Whether you knew how to drive or not is immaterial.

You were doing some work in the area of women who sell fruits and vegetables on the streets in developing countries. I am told they paid almost half of their profits as interest to the moneylender each day. You got them grants to pay off their debts and then tracked their behaviour.

Could you take us through the entire thing?
What was funny about this business model was that these women borrowed a thousand rupees every day at the rate of 5% per day, and their mark-up is only 10%. So this women might make Rs 100 a day. Of this, Rs 50 goes to servicing interest (5% of Rs 1,000) and Rs 50 is left for themselves.

Now imagine a project that could double your income. So here we have a great project that could double income just by getting rid of the debt load. For half the women we paid of their loans and for half we didn’t and we crossed that by giving half of them financial literacy. So 25% got both the loan pay off and financial literacy, 25% got just the loan pay off, 25% got just the financial literacy and the remaining 25% got nothing. And we found out that financial literacy doesn’t seem to do much, which is consistent in what we tend to find in lots of other places. The poor are pretty savvy, if anything, they are savvier than the middle-class because they have to actually manage their finances.

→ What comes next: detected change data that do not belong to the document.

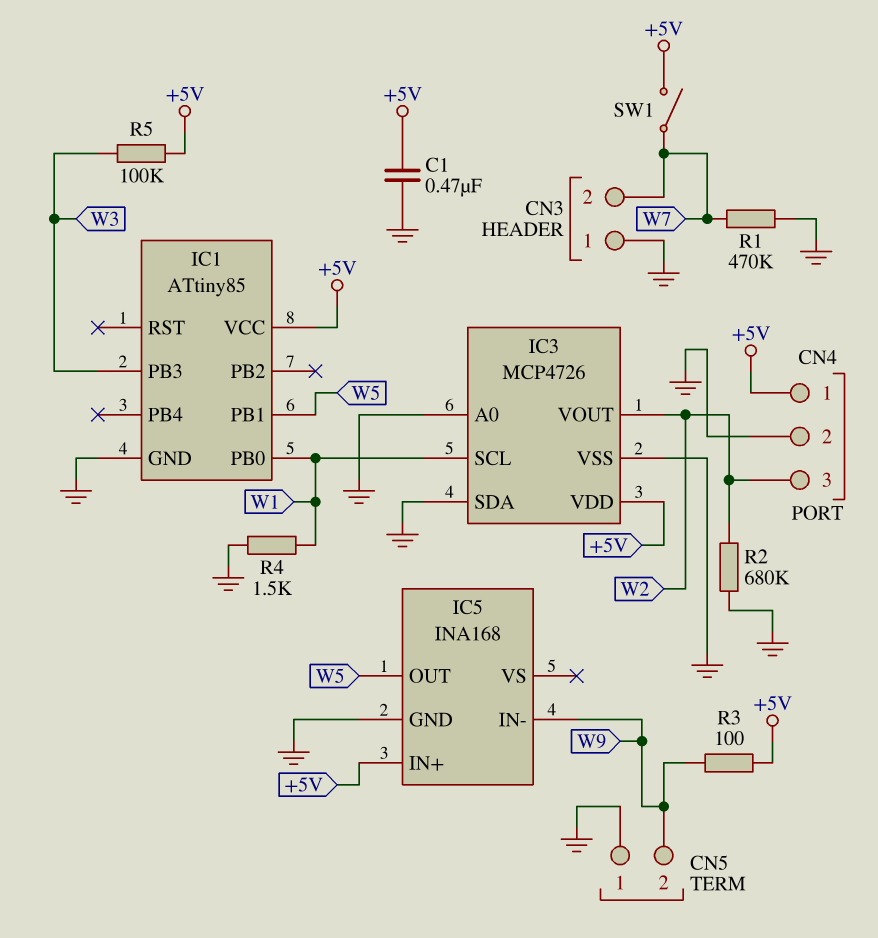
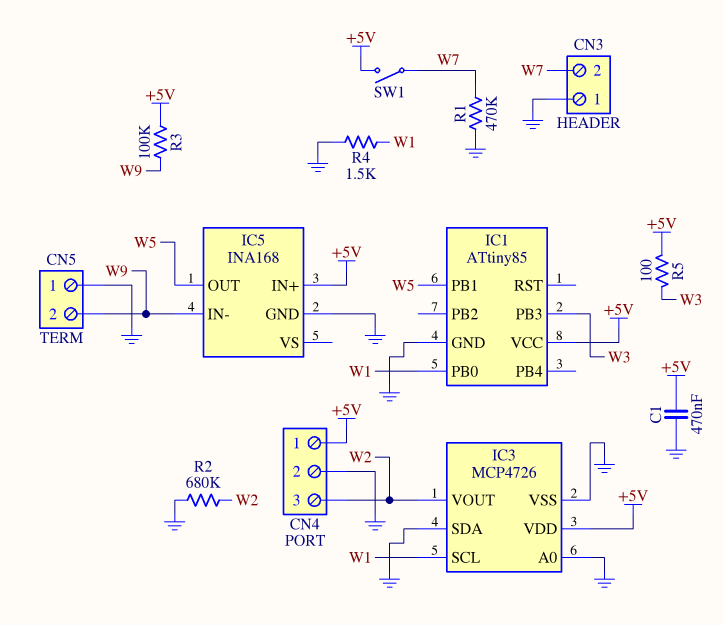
R3: 100 (+5V, W9) -> 100k (+5V, W9)
R5: 100k (+5V, W3) -> 100 (+5V, W3)

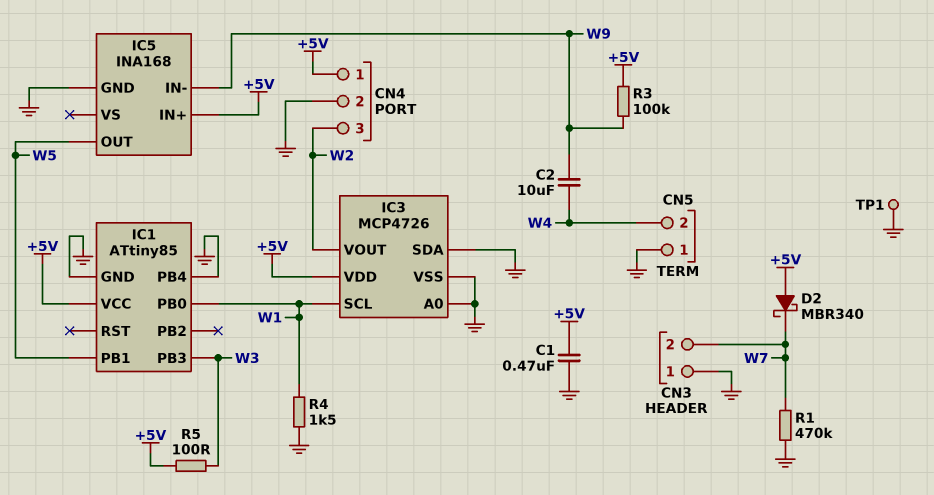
C2: none -> 10uF (W4, W9)
CN5 pin 2: W9 -> W4
D2: none -> schottky MBR340 (A +5V, K W7)
IC1 pin PB4: none -> GND
R2: 680k (GND, W2) -> none
SW1: switch (+5V, W7) -> none
TP1: none -> test point (GND)

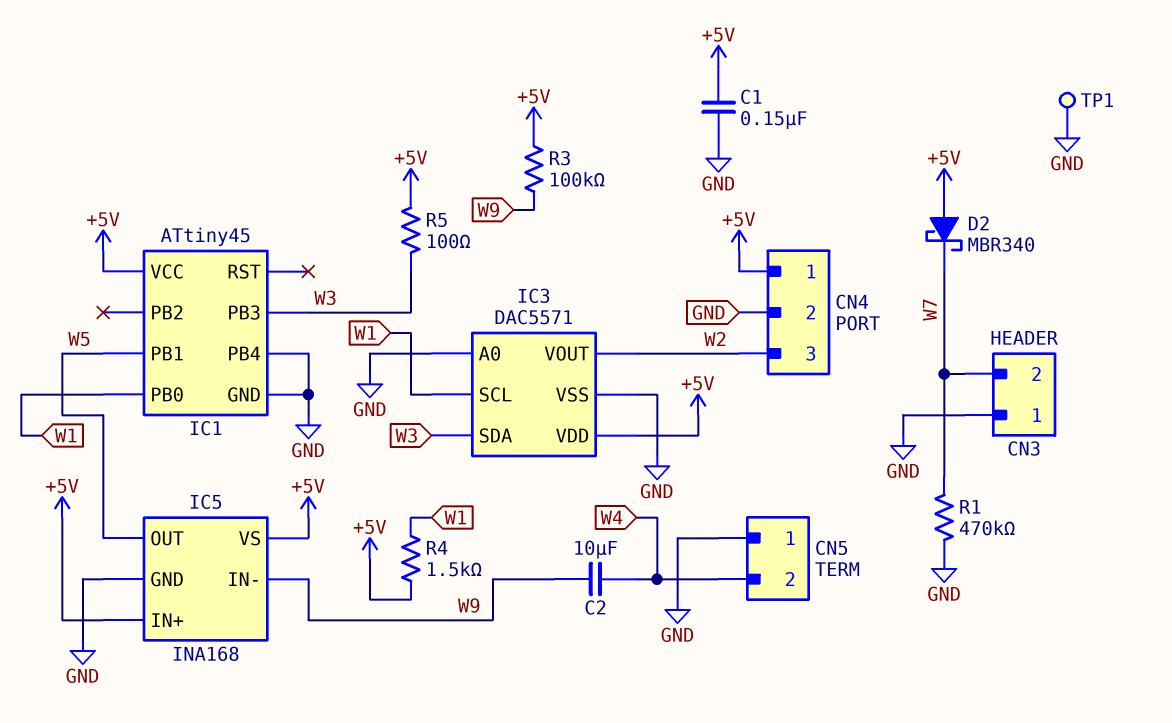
C1: 470nF (+5V, GND) -> 150nF (+5V, GND)
IC1: ATtiny85 -> ATtiny45
IC3: MCP4726 -> DAC5571
IC3 pin SDA: GND -> W3
IC5 pin VS: none -> +5V
R4: 1.5k (GND, W1) -> 1.5k (+5V, W1)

The middle-class never have to manage money. They get paid monthly. Have bills that are monthly. What is there to manage? If someone gets paid daily but she has some needs that are monthly, some needs that are weekly, and she actually is running a business, they are financially savvy.

We also find that if we look ahead a few weeks or few months out, they are still out of debt. So it’s not that they are so myopic. But a year out that they have fallen back into debt, and we conjecture that when they get hit by a financial shock.

In the group whose loans were paid off, they could just take the money that they were using to buy vegetables and use that to deal with that shock. And then they would borrow to buy vegetables. Now there is no one there forcing them to put the money back into the business and self control is very difficult. It’s a subtle problem with self control, the thing gets magnified because everyone gets hit by a shock at some point and then you are back into the debt cycle.

In India, the middle class doesn’t go out there and vote. Why is that happening and how can we get more people to vote?
I wish that I had a good answer to that. I don’t have enough sense of what drives voting in India. But I have a student who has now gone on to do a bunch of get-out-and-vote experiments in the US. He runs a big organisation there and they co-ordinate for the Democratic Party. There results are just striking as to what actually gets people to vote.

If I ask you will you vote? Well that has some effect on voting. But if I say to you, will you vote, and you say yes. And then I ask you: tell me when are you planning to go to vote? And you say around 5 p.m. Asking how are you going to implement your intention increases voting by 5%.